His body language was clear. This whipping up on the Rams was fun and all, but now the uphill work begins.

And that was the message to take into Monday. The joy of finally crushing eight years of rancid history, of mistakes piled atop misjudgments amidst heaps of misplaced arrogance and spectacular overreaching was done, and the more enjoyable yet harsher truths came back into focus, starting with this:

The 49ers have only cleaned off their rear-view mirrors. What lies ahead is what they're really after. The Packers. The Saints. The narrower, yet much wider world of football through the thin end of the funnel.

Right now, the 49ers are a fascinating dichotomy of good football in a gray setting. Of their 10 wins, only two have come against teams with winning records, and those two, Cincinnati and Detroit, are hitting the wall after strong starts. On the other hand, they are the first team since the 1923 Milwaukee Badgers to go 12 games without allowing a rushing touchdown, an extraordinary figure in any context.

(Those Badgers, by the way, finished 7-2-3, and finished third. And their two losses were to the Green Bay Packers. In short, there are more valuable metrics for the 49ers).

Back to the now, though. The 49ers, who were controlled by the iron hands of the Baltimore Ravens a week and change ago, rallied to crush one of the dishwater gray teams of their division with clear eyes and fully motivated hearts.

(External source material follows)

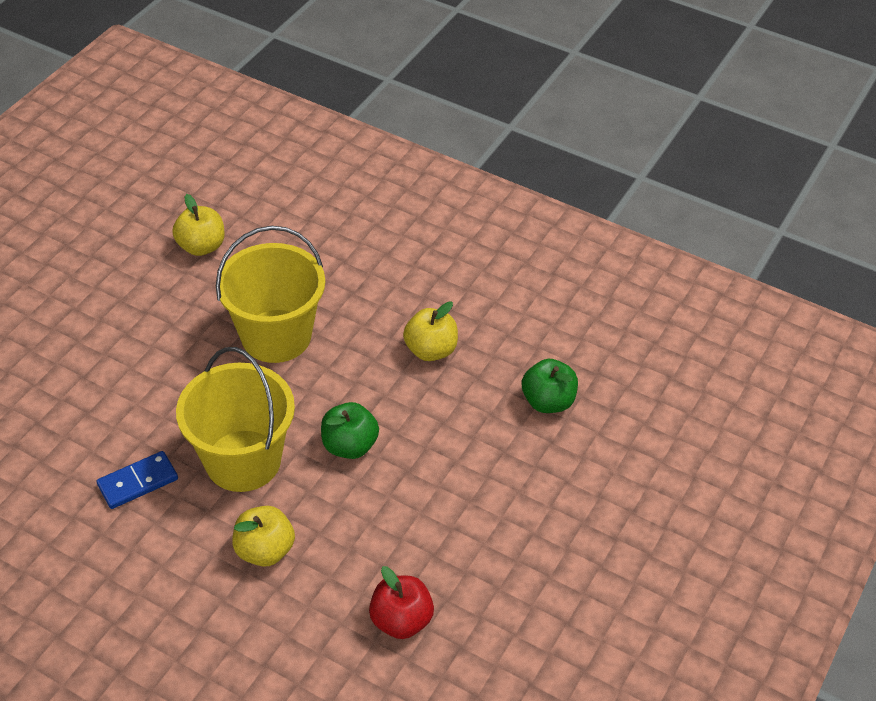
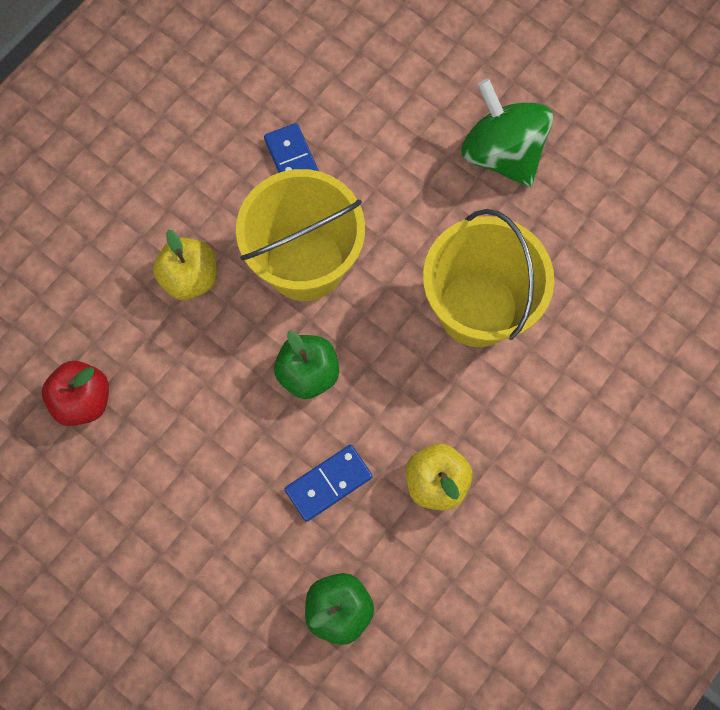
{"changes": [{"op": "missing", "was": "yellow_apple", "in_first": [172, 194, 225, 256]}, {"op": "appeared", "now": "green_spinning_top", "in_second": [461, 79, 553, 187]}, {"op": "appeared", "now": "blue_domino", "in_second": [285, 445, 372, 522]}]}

They remained strangely impervious to the charms of the red zone, but A.D. Smith threw his longest and second-longest touchdown passes ever, to Crabtree and Williams. They lost Patrick Willis to a hamstring twang, severity as yet unannounced, but got 3XL games from linebackers NaVorro Bowman and A.J. Smith. They all handled their business the way professionals do when they want to stay professionals.

And even when they gave way to whimsy, like drenching Harbaugh and his pixie-dust sweatshirt with the bucket of life-giving iridescent elixir, or seizing the giant flags and waving them to the remains of the crowd in the south end zone to exult in the end of the bad old days, they kept clear on not the Christmas of the moment, but what comes after New Year's Day.

Or they talked as though they did. They have to play the Rams again on 1112, and by then the Rams will be thinking only of duck blinds, golf courses and other idle pursuits. In fact, the 49ers have to re-navigate the teams in The Division That Time Forgot, plus the surging Pittsburgh Steelers, and there are bye weeks and playoff matchups and standings positions to manipulate. There is the trigonometry of figuring out how to keep the engine revving while not standing so hard on the pedal. There is an entire uncharted world the 49ers now face between now and January 8, which would be the earliest playoff game they could play if things go bad, and January 16, which is the latest playoff game they could play if things go well.

In sum, this was a big day for the 49ers -- their first taste of honey after eight years of soot on old tube socks. They had every right to enjoy it. But if the idea is to do more than just merely get a seat in the upper deck, they must have already changed their world view from the three teams in their division to the two teams that should most concern them in the postseason. The two, or maybe three. There is much still to be dealt with, and there won't be another Gatorade bath or impromptu flag-waving for awhile.

That's how it works if you plan to act like you've been there before -- whether you have or not.